La singularidad del sentimiento de odio se evidencia si lo comparamos con otros que también amenazan nuestra integridad, por ejemplo, el miedo. Hay muchos objetos que, en efecto, nos dan miedo porque constituyen una amenazan para nuestra integridad física o mental. Perobasta con que nos apartemos de él, que nos alejemos del contexto en el que aparece dicho objeto, para que la amenaza cese. Ésa es la función adaptativa, por ejemplo, del miedo. No odiamos al tigre; le tememos y nos apartamos de él, incluso lo matamos llegado el caso, pero aun en este caso no calificariamos al tigre de objeto odiado, sino temible: la prueba es que podemos tener hacia él sentimientos de admiración por su belleza, su fuerza, su fiereza. Se siente miedo antes de salir a escena ante la posibilidad de que nuestra imagen se deprecie ante un gran gentío, pero no se odia al público, antes al contrario, se le ama en la medida en que se le agradece que acuda a la representación. Los objetos que nos deparan miedo son amenazadores, pero están aquí, ahí o allí, y por tanto basta con que nos salgamos de donde el objeto se encuentra o no entremos en el espacio en que ellos están para que el miedo cese. El objeto odioso, sin embargo, pertenece a nuestro mundo, hemos de convivir con él, y la amenaza es constante, lo es incluso con su mera presencia. Nos agredió y nos agrede en una parte decisiva de nuestra constitución como sujetos, por ejemplo, nos ha deparado una humillación, o una herida a nuestra estima, es decir, un atentado narcisista.

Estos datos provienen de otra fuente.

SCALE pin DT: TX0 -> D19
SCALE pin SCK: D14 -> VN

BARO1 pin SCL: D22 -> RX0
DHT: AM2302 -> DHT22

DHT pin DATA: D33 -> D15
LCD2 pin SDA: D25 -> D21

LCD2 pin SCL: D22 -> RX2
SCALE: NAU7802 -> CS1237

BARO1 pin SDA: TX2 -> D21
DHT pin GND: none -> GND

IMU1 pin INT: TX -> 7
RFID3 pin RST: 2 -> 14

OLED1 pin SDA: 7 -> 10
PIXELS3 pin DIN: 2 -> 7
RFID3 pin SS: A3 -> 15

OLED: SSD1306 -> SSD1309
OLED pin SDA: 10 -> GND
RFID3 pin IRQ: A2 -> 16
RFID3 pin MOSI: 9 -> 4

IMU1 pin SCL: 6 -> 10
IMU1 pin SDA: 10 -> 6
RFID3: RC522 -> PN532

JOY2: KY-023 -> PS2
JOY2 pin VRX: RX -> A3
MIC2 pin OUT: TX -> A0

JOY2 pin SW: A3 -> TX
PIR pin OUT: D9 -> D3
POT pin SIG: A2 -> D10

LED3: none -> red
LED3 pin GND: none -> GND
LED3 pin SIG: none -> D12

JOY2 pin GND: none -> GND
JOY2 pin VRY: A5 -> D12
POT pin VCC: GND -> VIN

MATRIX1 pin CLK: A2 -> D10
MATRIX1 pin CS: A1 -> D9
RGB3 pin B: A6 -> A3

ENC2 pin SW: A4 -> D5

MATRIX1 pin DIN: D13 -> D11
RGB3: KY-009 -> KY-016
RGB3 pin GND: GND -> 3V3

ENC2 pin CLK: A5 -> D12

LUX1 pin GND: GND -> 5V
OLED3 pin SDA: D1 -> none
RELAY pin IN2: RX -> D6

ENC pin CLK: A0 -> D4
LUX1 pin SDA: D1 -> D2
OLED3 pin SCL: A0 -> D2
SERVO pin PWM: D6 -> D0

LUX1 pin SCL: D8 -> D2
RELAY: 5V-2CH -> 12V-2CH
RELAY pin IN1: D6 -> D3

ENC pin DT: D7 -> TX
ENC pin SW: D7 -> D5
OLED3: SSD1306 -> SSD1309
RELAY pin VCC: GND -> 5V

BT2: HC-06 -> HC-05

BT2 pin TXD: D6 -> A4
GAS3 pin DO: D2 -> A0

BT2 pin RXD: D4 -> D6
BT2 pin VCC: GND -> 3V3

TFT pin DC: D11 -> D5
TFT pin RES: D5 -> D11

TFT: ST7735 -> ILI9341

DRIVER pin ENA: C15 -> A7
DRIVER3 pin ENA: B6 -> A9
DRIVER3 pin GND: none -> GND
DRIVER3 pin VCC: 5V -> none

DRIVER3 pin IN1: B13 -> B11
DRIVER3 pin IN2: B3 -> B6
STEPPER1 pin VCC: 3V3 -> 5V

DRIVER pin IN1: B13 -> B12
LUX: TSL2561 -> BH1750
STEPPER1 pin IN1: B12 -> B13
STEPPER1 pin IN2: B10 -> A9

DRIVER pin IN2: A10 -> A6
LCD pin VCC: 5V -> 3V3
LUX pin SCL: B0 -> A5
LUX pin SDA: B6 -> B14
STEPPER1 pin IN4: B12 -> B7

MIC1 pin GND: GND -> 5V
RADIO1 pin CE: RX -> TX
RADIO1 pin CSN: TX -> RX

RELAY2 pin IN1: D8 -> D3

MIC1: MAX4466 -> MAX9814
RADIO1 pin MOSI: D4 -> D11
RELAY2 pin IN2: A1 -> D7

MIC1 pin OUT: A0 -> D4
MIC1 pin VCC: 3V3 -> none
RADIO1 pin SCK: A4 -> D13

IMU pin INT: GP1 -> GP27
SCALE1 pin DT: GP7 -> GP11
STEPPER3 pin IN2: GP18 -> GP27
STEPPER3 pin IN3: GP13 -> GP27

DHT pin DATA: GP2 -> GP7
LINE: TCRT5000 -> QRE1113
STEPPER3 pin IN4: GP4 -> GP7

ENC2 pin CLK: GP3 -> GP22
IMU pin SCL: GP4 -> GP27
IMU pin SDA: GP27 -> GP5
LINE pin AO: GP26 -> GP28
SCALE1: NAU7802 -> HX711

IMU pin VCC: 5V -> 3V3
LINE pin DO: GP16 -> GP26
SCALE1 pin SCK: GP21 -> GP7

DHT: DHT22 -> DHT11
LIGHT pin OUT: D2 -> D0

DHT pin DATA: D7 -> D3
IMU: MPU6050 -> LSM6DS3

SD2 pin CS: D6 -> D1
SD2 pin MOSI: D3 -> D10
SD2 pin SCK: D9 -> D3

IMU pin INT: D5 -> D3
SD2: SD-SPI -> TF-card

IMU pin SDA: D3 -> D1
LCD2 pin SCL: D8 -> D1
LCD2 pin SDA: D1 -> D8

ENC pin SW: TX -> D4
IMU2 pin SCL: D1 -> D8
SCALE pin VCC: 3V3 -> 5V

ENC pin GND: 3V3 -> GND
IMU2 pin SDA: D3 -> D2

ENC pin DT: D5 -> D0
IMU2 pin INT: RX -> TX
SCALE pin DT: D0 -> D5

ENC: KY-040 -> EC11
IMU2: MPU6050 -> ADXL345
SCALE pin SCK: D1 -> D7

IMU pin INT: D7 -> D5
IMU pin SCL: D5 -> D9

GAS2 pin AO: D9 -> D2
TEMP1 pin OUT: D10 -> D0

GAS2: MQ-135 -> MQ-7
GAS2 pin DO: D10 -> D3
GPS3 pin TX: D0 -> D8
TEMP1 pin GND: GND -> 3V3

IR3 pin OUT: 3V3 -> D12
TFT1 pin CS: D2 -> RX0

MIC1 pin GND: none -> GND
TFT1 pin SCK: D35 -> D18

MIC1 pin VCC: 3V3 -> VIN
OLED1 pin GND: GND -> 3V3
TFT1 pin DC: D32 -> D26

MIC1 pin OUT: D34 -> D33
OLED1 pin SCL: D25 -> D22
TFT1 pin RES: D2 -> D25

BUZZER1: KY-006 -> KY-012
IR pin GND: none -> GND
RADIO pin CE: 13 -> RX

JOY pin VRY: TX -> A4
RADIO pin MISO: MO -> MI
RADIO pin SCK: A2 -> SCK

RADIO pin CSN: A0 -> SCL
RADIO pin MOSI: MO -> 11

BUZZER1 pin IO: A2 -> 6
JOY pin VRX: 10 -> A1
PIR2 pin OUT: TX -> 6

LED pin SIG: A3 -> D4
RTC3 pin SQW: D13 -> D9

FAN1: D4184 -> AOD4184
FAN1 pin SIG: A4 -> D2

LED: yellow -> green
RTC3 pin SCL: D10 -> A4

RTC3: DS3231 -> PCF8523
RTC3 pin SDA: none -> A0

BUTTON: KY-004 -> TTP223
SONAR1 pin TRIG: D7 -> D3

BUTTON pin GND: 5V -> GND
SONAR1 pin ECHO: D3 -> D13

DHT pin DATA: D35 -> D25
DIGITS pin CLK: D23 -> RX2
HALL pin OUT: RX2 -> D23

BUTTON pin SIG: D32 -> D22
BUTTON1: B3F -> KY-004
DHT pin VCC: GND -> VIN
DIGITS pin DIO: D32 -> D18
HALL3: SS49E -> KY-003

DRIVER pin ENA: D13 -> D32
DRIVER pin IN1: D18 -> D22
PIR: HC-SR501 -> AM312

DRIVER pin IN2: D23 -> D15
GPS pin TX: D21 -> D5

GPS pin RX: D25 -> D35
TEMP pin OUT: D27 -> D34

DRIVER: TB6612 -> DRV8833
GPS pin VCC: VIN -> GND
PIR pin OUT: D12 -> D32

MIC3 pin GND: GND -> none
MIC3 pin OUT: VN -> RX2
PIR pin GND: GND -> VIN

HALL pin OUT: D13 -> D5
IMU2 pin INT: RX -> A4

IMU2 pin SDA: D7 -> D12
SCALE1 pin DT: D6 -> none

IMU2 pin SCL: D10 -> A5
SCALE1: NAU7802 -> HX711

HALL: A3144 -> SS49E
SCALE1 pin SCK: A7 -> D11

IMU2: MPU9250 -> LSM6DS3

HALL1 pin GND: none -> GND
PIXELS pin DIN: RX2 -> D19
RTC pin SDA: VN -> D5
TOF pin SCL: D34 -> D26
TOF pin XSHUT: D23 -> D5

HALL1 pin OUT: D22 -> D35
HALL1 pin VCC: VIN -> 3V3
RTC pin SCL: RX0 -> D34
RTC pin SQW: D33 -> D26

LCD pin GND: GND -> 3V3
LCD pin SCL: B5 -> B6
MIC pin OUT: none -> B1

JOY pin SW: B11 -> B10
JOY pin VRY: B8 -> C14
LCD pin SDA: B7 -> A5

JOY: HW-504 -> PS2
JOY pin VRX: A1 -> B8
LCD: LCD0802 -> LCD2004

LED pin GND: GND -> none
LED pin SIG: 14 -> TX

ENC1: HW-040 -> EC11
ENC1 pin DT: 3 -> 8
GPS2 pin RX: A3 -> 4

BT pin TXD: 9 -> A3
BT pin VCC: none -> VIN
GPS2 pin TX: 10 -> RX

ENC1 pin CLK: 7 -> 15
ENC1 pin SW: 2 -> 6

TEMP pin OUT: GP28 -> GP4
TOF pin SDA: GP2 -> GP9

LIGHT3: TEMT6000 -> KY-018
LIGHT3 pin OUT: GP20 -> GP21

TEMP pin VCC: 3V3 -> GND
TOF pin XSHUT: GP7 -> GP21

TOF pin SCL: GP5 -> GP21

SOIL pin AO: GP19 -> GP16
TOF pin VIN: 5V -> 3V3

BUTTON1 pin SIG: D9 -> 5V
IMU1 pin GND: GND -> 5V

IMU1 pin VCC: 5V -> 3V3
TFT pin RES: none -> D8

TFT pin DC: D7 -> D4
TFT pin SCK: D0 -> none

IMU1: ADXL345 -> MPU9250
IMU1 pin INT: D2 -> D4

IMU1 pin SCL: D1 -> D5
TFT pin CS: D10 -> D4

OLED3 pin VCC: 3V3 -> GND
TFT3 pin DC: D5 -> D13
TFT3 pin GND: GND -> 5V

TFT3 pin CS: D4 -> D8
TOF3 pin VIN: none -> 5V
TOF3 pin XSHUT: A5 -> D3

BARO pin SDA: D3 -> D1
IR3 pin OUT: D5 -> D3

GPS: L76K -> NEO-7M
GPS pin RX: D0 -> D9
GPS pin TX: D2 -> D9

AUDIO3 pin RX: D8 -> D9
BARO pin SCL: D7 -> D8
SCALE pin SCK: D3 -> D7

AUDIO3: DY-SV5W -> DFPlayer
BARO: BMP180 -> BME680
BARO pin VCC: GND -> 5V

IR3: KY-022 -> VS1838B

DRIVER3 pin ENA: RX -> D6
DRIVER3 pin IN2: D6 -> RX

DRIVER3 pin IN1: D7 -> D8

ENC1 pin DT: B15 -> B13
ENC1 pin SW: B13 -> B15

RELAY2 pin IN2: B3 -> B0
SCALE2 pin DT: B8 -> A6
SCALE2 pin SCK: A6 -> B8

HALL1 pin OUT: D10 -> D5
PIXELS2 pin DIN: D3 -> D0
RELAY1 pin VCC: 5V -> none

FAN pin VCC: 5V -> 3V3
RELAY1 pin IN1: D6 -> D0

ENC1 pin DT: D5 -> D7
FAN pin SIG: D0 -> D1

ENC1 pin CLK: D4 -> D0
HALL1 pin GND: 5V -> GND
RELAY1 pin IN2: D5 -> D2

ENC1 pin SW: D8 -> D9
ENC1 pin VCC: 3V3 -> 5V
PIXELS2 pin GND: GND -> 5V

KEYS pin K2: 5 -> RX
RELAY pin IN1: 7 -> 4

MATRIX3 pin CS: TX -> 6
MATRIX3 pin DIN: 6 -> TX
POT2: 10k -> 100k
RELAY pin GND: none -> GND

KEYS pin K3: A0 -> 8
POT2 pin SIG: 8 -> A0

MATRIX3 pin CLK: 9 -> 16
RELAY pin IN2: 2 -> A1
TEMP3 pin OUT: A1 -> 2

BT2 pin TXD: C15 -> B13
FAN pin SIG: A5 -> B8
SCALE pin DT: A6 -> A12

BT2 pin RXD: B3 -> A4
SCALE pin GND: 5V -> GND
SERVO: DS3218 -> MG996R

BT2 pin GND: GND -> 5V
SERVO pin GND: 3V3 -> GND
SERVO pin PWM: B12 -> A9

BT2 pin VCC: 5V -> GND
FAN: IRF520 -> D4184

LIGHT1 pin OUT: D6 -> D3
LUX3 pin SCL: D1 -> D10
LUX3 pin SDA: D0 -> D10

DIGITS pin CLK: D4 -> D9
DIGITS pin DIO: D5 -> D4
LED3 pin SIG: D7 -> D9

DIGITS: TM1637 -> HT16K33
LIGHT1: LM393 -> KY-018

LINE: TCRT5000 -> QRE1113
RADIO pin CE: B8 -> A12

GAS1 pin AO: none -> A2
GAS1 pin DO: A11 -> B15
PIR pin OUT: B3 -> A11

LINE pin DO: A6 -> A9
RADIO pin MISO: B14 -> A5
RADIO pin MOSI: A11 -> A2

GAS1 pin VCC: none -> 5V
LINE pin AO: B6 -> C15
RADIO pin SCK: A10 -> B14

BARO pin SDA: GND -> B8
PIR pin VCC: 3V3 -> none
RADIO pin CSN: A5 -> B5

Es fundamental esta permanencia y pertenencia a nuestro mundo del objeto odiado y, por esa razón, el odio hacia él supone una construcción icónico-desiderativa de expulsión de ese objeto, cuando menos en forma de fantasía respecto de su expulsión y destrucción. Justamente lo contrario que ocurre con el objeto amado: no es nuestro, pero mediante el amor hacia él y la pretensión de que nos ame se monta toda una estrategia con miras a conseguir que el objeto sea nuestro, lo más nuestro posible. Por eso, el amor aspira a la posesión –así como suena– del objeto, y todo intento de amar sin que ello implique poseer introduce racionalidad, algo ajeno al sentimiento amoroso (como lo es, en otro orden de cosas, el contrato matrimonial, cuando lo único que debiera regir en la pareja amorosa es el amor que entre ellos exista).

Mientras el objeto odiado esté en nuestro mundo, es decir, se empeñe en ser objeto «nuestro», y fracase todo intento de ser desalojado, es fuente de un tremendo y continuado displacer. Cuanto más cerca está de nosotros más se experimenta la necesidad de su expulsión, más se le rechaza. Lo opuesto, naturalmente, a lo que ocurre con el objeto amado, que lo anhelamos tan cerca de nosotros que desearíamos interiorizarlo, hacerlo nuestro, y cuanto más cerca esté de nosotros tanto mayor placer nos depara.

 

Para qué odiamos

 

Odiamos con la pretensión de que nuestra identidad esté a salvo de aquel objeto que la amenaza. Cuando ese odio no tiene carácter espasmódico, cuando, por decirlo de algún modo, se trata de un odio tranquilo, uno se aparta del objeto perturbador, traza sus fronteras de forma tal que no se inmiscuya en nuestro mundo y se viva sin el objeto. Se lo odia, pero mientras el objeto odioso no esté presente no perturba, y el odio se transforma en indiferencia o todo lo más en rechazo. Lo ideal es que se transforme en indiferente, pero esto no es fácil. Y de no ser así, el ideal trabajo del odio sería un trabajo de la razón, un odio no pasional, de una intensidad tal como para que no se le pudiera aplicar el termino de pasión; la transformación del odio en mera antipatía. De todas formas, si realmente odiamos a ese objeto entonces no nos basta con el simple rechazo, porque vivimos bajo la posibilidad amenazadora de que el objeto aparezca en nuestro mundo.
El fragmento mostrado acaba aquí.